If people suspect that their knee is dislocated, they should go to an emergency department right away.
Doctors can usually identify a dislocated knee when they examine the joint. However, x-rays are taken from several angles. Unless the knee has slipped back into place on its own, x-rays can confirm the diagnosis. X-rays can also identify fractures.
To determine whether arteries are damaged, doctors check for a pulse in the lower leg, usually several times over a period of time. They may also compare blood pressure in the affected leg with that in the arm. If symptoms and findings clearly indicate that arteries are damaged, no further tests are needed. However, if the evidence is not clear, CT angiography (see CT angiography), arteriography (angiography of the arteries—see Angiography), or ultrasonography (see Ultrasonography) may be done to check for damage.
If arteries are not damaged, doctors gently move the joint to determine how badly the ligaments are damaged.
Doctors also check for nerve damage—for example, by asking the person to move the foot up and down and to turn the foot in and out and by testing for numbness.
Doctors immediately put the joint back in place (called reduction). Before this maneuver, people are given a sedative and pain reliever, but they remain conscious. After reduction, the knee is immobilized with a splint.
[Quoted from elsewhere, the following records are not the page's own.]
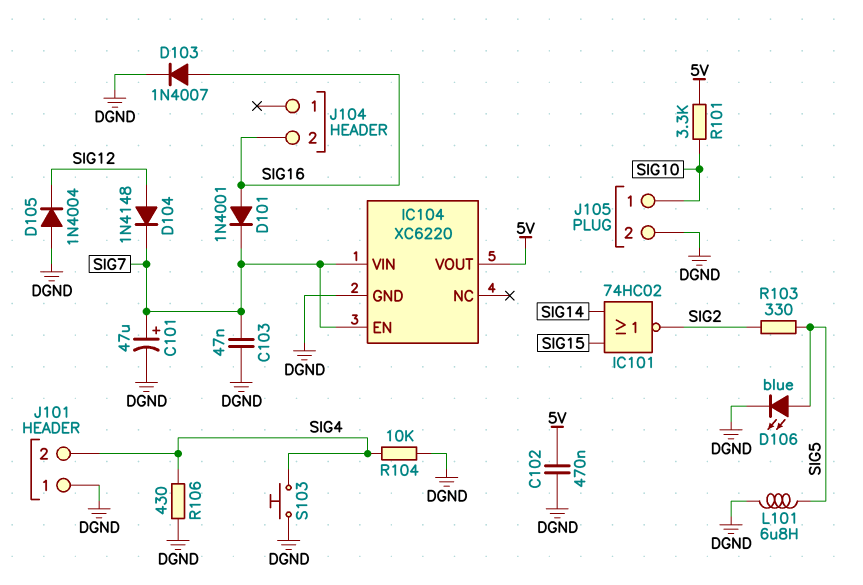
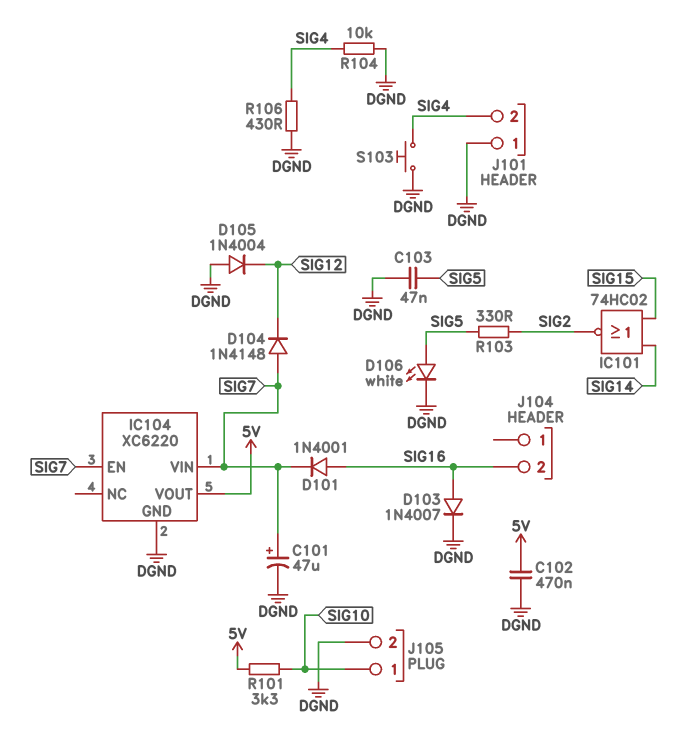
C103: 47nF (DGND, SIG7) -> 47nF (DGND, SIG5)
D104: diode 1N4148 (A SIG12, K SIG7) -> diode 1N4148 (A SIG7, K SIG12)
D106: LED blue (A SIG5, K DGND) -> LED white (A SIG5, K DGND)
L101: 6.8uH (DGND, SIG5) -> none

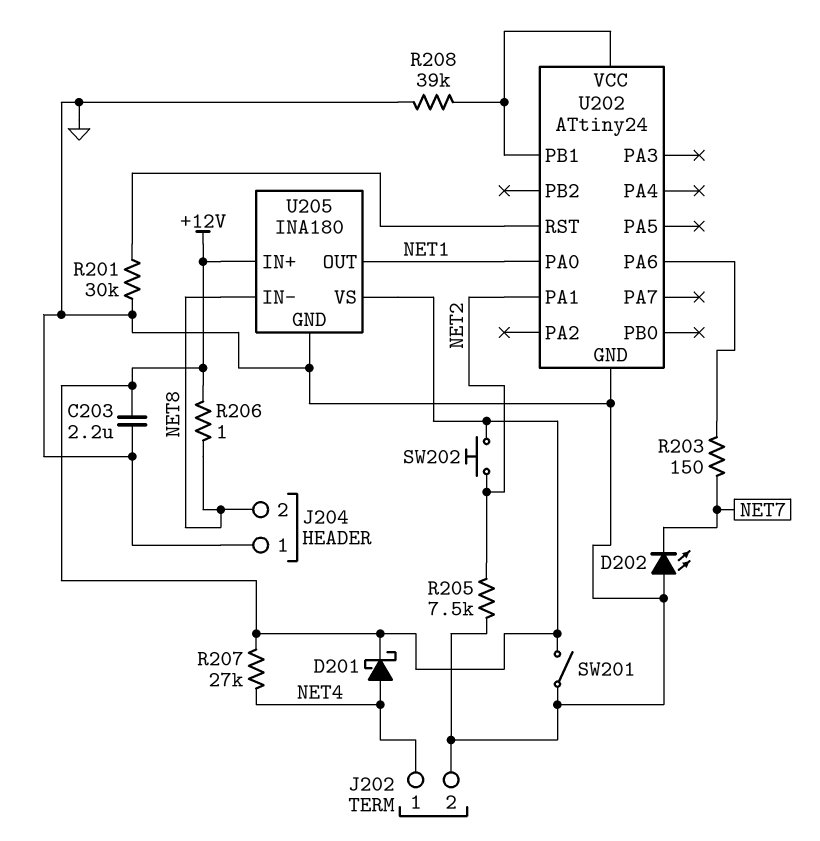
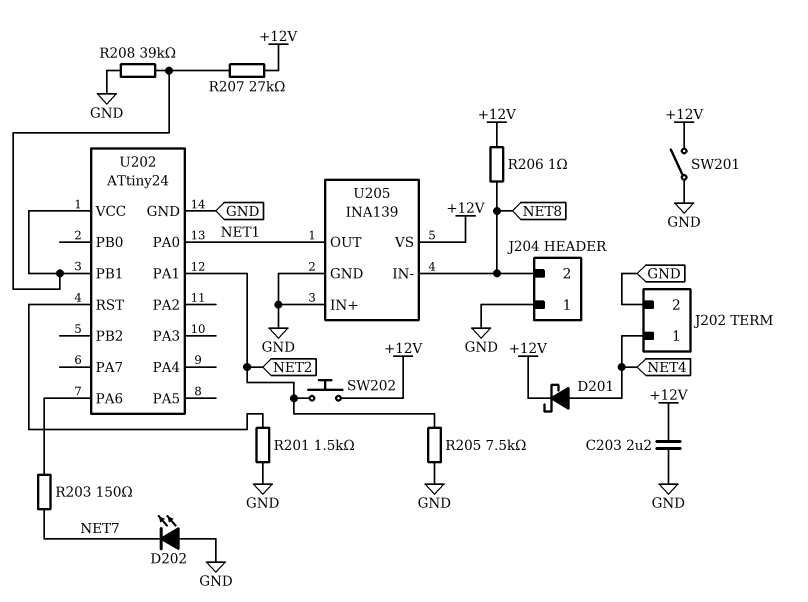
R201: 30k (GND, U202/RST) -> 1.5k (GND, U202/RST)
R207: 27k (+12V, NET4) -> 27k (+12V, U202/PB1)
U205: INA180 -> INA139
U205 pin IN+: +12V -> GND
Damaged arteries are surgically repaired immediately. If the arteries are not damaged, surgery is usually done after the swelling has gone down. It is done to repair the joint and any other damaged structures (including nerves).
If the knee is very unstable, an external fixator may be applied. This device is a frame of rods that is attached to the outside of the leg by stainless steel pins that are inserted through the skin into the bone.